For those of you who don’t know, cats have unique feature. Whenever they get suddenly freaked out the hair on their tail stands straight out so that it appears to be about four times the normal diameter and looks like a bottle brush. The interesting thing about it is that the tail puffs up in an instant but takes some time to come back down. Just like gas prices.
The puff tail can give you a good read on who knocked over the picture in the other room. This weekend Low Rider came tearing into the bed room up onto the bed. He landed squarely on a couple sheets of paper that Gorgeous just set down on her way through the room. Apparently Low Rider wasn’t expecting that texture or the slide across the comforter just then and viola, puff tail.
It always gives me a sense of accomplishment when I am directly responsible for the puff tail.
Like when Low Rider was eating breakfast a week or so ago and my toast popped up in the toaster. Puff tail.
Or a month or so back Low Rider was in the kitchen sink licking some butter off a knife. When I saw him there about four things happened nearly simultaneously.
- I yelled very loudly, something I am very good at.
- A plate shifted in the sink, adding to the noise.

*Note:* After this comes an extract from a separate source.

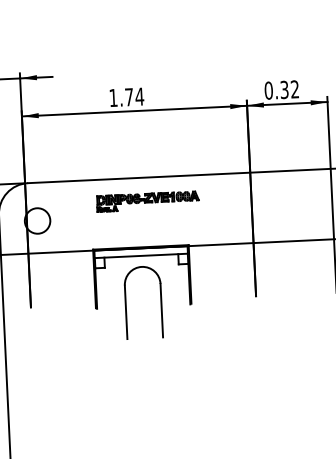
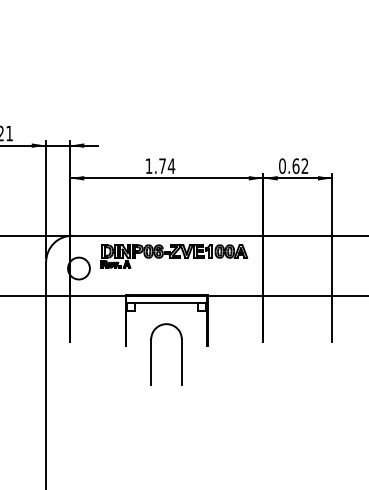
text: (283, 89) -> (295, 165), 0.32 -> 0.62
part: (148, 201) -> (174, 256), size x1.67
part: (126, 303) -> (151, 354), moved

- Low Rider immediately displaced himself vertically upward approximately 13”.
- And oh yes, puff tail.
Low Rider knew he was busted because the boys are absolutely not allowed up on the counters. Or the tables. Or the dressers. Fat Boy pretty much respects those boundaries because he’s not smart enough to know when I’ve booby-trapped them with masking tape. Low Rider can usually tell when its safe, and when he’s going to end up skulking around the house trying to shake that icky tape off a paw with me chasing him feeling guilty but laughing too hard to actually catch him and get the tape off.
Fat Boy’s not that smart so he generally stays down. Its safer that way.
I try to sneak up on them to scare them from time to time, hoping for a puff tail. I’m not as good at it as Gorgeous. She is sneakier, I guess. My victories are usually unintentional, which makes them all the funnier.
That’s how she got Fat Boy last night. The two boys were stalking each other after we got home. It is easier to get them when they are distracted. Of course Fat Boy isn’t very hard to get destracted because he's not so smart. Actually I’m being nice, he’s quite stupid.
He has repeatedly tried to jump up from the back of the couch only to misjudge the jump, smack against the back of the couch, and then slide down because he’s got no front claws. It looks like Wile E. Coyote to me every time he does it.
He is also prone to try to jump to the front of the couch from under the glass coffee table. The sound of a cat head hitting the underside of a plate glass table at full force is one you don’t forget. I'm giggling just thinking about it. His eyes are more crossed than usual after trying that.
My final proof on Fat Boy’s stupidity (I mean other than the fact that Low Rider was out smarting him at eight weeks. We new he was in trouble then since he was seven.) is that he can fall from the couch and land flat on his back, again repeatedly. I didn’t know cats could do this. I think he is breaking a law of physics. Otherwise how would this perpetual motion machine work?
He’s one of kind all right. That’s why we keep him around. Besides a good puff tail is guaranteed to please!